The Best of Pittsburgh exhibit is held in PPG's Wintergarden this year. The giant atrium lends itself more to installation than to the plastic arts, and there was plenty. The Post Gazette review is a good overview of the exhibit. My stand-outs were Rise Nagin's installation and Josh Tonies' mixed medium works.
The art community is alarmed by the trend of the Three Rivers Arts Festival. Recently, the curator for the Best of Pittsburgh exhibit, who also coordinates the juried art exhibit as well as other visual arts components to the exhibit, was eliminated from the festival staff. Katherine Talcott did her best to bring more of the visual arts into the festival by expanding the festival's footprint to other venues in the downtown area. However, this tactic was not very successful because the core of the festival had migrated to food and entertainment years ago.

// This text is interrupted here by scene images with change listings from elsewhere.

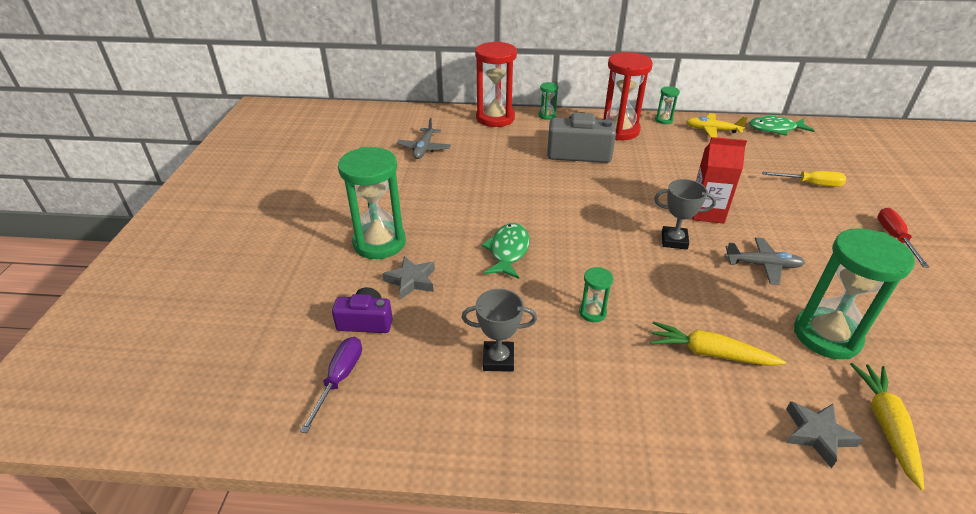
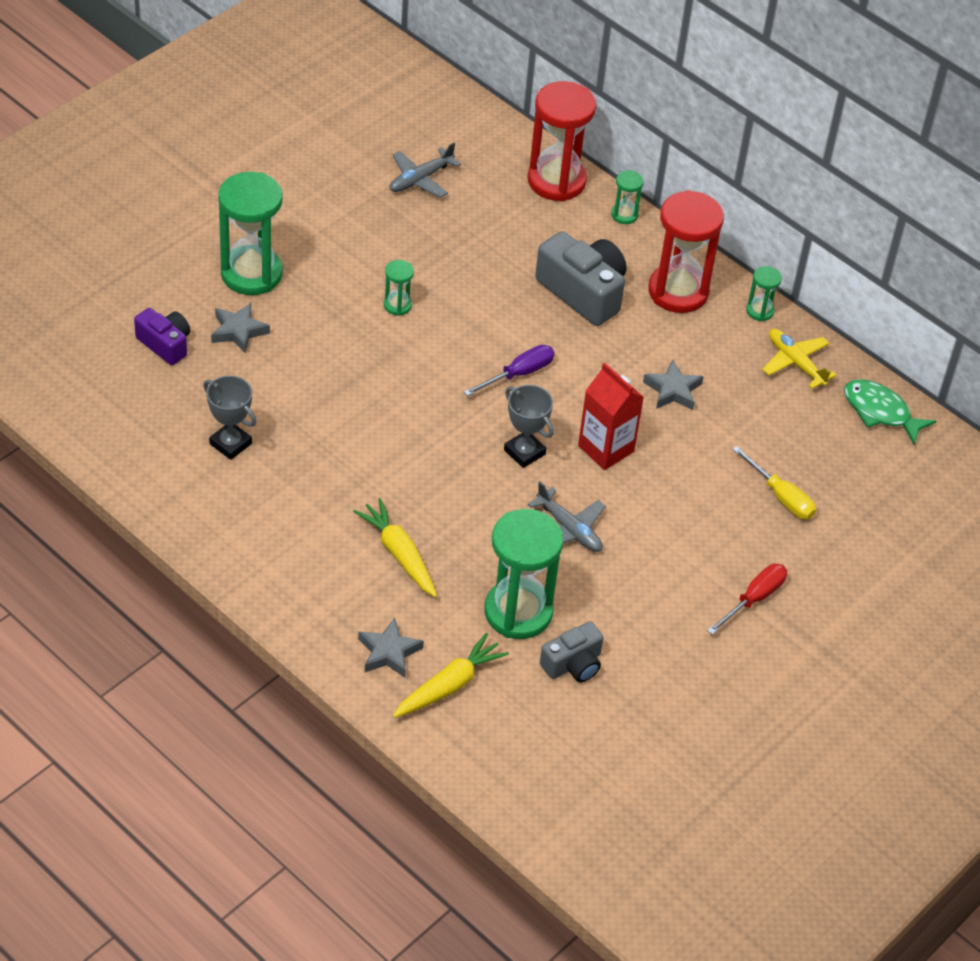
camera: 35 degrees right, 10 degrees up
(339, 379) = (102, 378): purple screwdriver -> purple screwdriver (518, 374)
(508, 251) = (354, 358): green fish -> none
(592, 312) = (352, 461): green hourglass -> green hourglass (397, 305)
(687, 169) = (673, 390): none -> grey star
(906, 345) = (573, 664): none -> grey camera

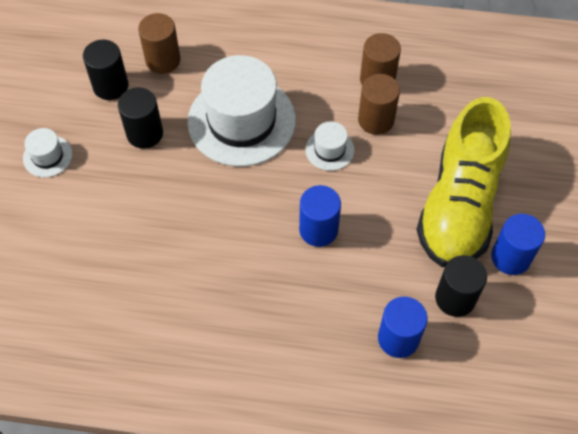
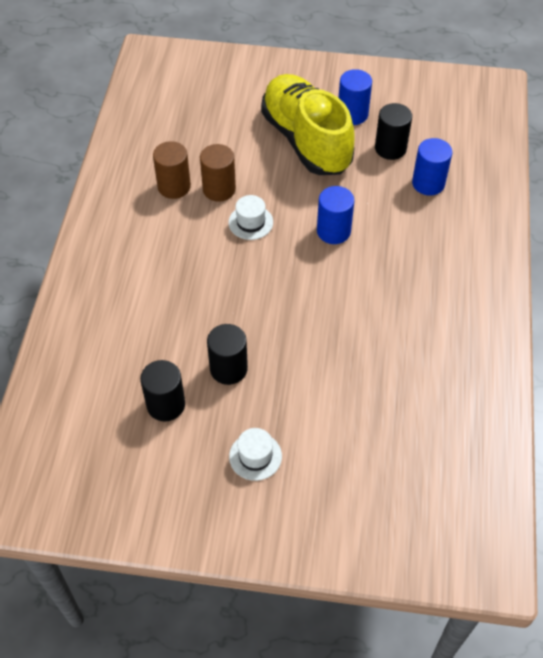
camera: 90 degrees left, 5 degrees down
(163, 60) = (134, 358): brown cylinder -> none
(241, 121) = (216, 288): white hat -> none
(459, 205) = (306, 140): yellow shoe -> yellow shoe turned 135 degrees counterclockwise

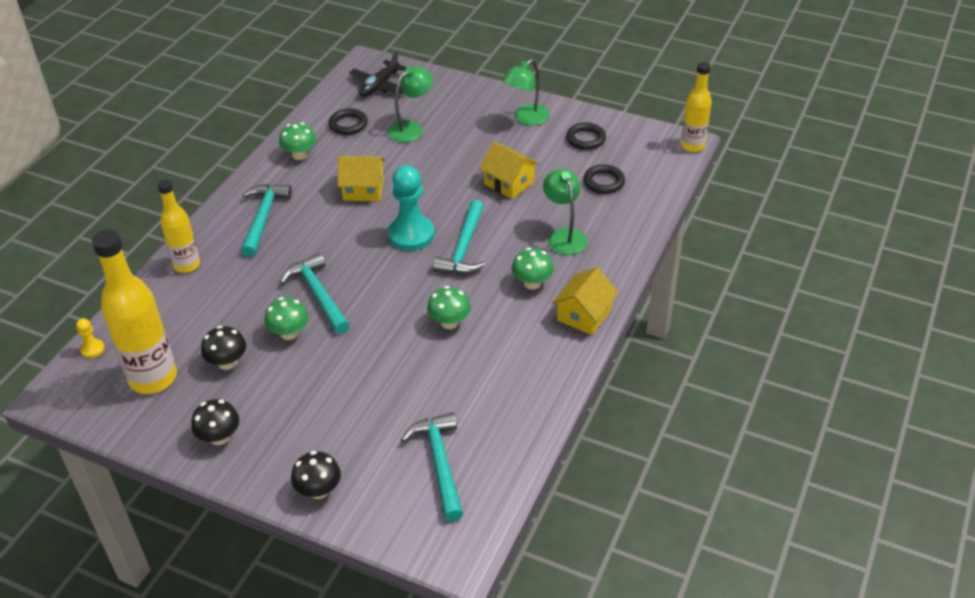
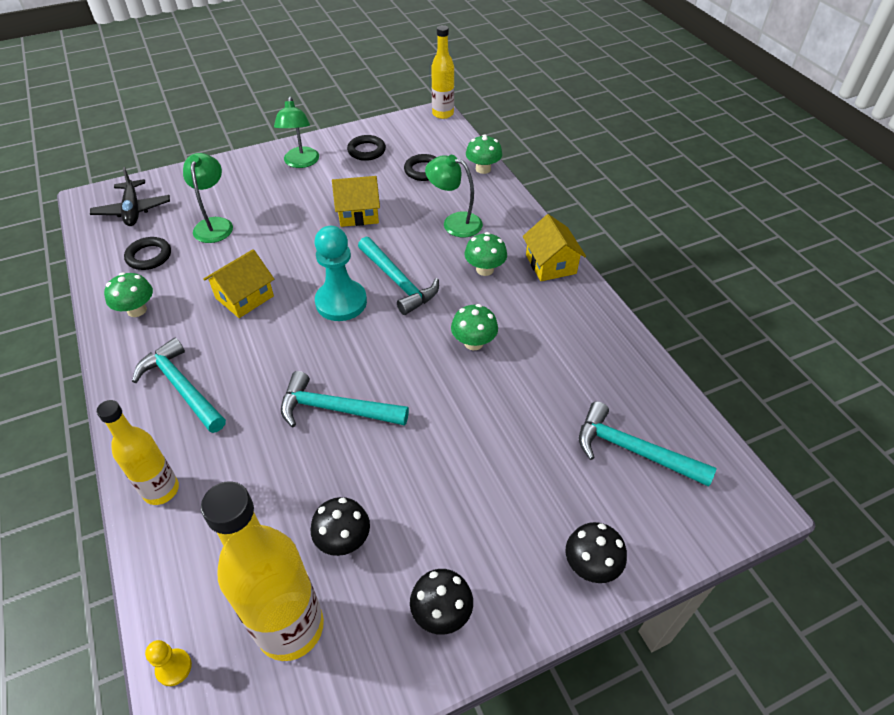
camera: 50 degrees left, 5 degrees up
(289, 333) = (361, 462): green mushroom -> green mushroom (483, 169)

Let me step into my time machine....
I lived in Portland OR for many years. When I first arrived, they had an arts festival in downtown. The streets were closed to traffic, huge tents were installed, and a range of artists and artisans presented a a diverse selection of art. Entertainment was generally provided by buskers and a few local restaurants had booths to feed the hungry masses. As the years rolled along, the arts component diminished to be replaced by more and more food vendors. Within five years of my arrival, the festival had been moved to Waterfront Park and had been re-named Food-Fest. Seriously.
So, it could be worse. Instead of the death knell of visual arts and the rise of performance-based art, TRAF could become some gargantuan food festival. At least there is some art involved in the festival. At least the artists and artisans of the artist market still have a place.